I've been told that cookies are spyware. Is this true?

No. Cookies are NOT spyware. Cookies are information sent by the server to the browser to be stored in a text file on the user's hard drive. Cookies can not be viruses; steal credit card information; steal banking information; or see what software you have on your computer. A cookie is just a file with textual information set by the server. Our session cookies are just a reference number. As explained above, the most a cookie can do is to pass information between pages within a single website/domain. Some companies use this to provide targeted adverts and/or pop-ups.

The main reason some people object to cookies being used is that they provide an indication (to people who have direct access to your PC) to which websites you have visited, but then again, so do the temporary Internet files that your browser generates. If you have been browsing websites that you don't potentially want others to know about, simply delete the temporary files and cookies once you have finished (under tools, internet options).

OK, so why don't all websites use them?

Cookies aren't generally used on websites that just display static information because there is no need for it.
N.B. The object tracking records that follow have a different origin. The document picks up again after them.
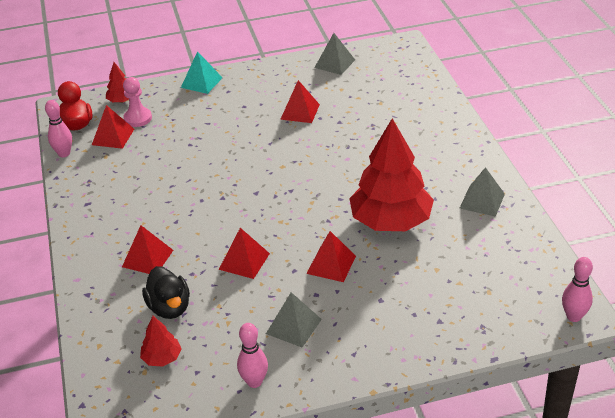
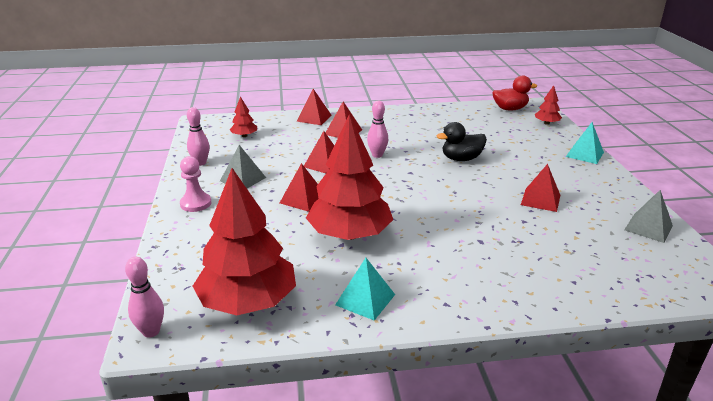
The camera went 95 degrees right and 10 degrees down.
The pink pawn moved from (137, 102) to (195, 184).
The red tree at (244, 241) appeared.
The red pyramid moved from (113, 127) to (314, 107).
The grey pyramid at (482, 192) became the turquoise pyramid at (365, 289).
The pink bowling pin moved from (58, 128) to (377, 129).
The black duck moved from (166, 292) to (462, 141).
However they are essential to most websites with any kind of functionality. They are actually a key feature of the Internet, specifically designed to enable functionality without compromising security or privacy.

Do cookies take up space on my hard-drive?

Yes, but it's only a tiny amount and your browser will limit the size of your cookies folder automatically. It certainly isn't anything worth worrying about.

What should I do to enable cookies?

In most browsers, you need to look under Settings, Privacy. There is normally a tick box or similar where you can enable or disable cookies. You can also enable them per site. Some browsers have privacy settings such as high, medium and low privacy protection. You should normally select the default - usually Medium - in order to see the World Wide Web at its best, without compromising your privacy.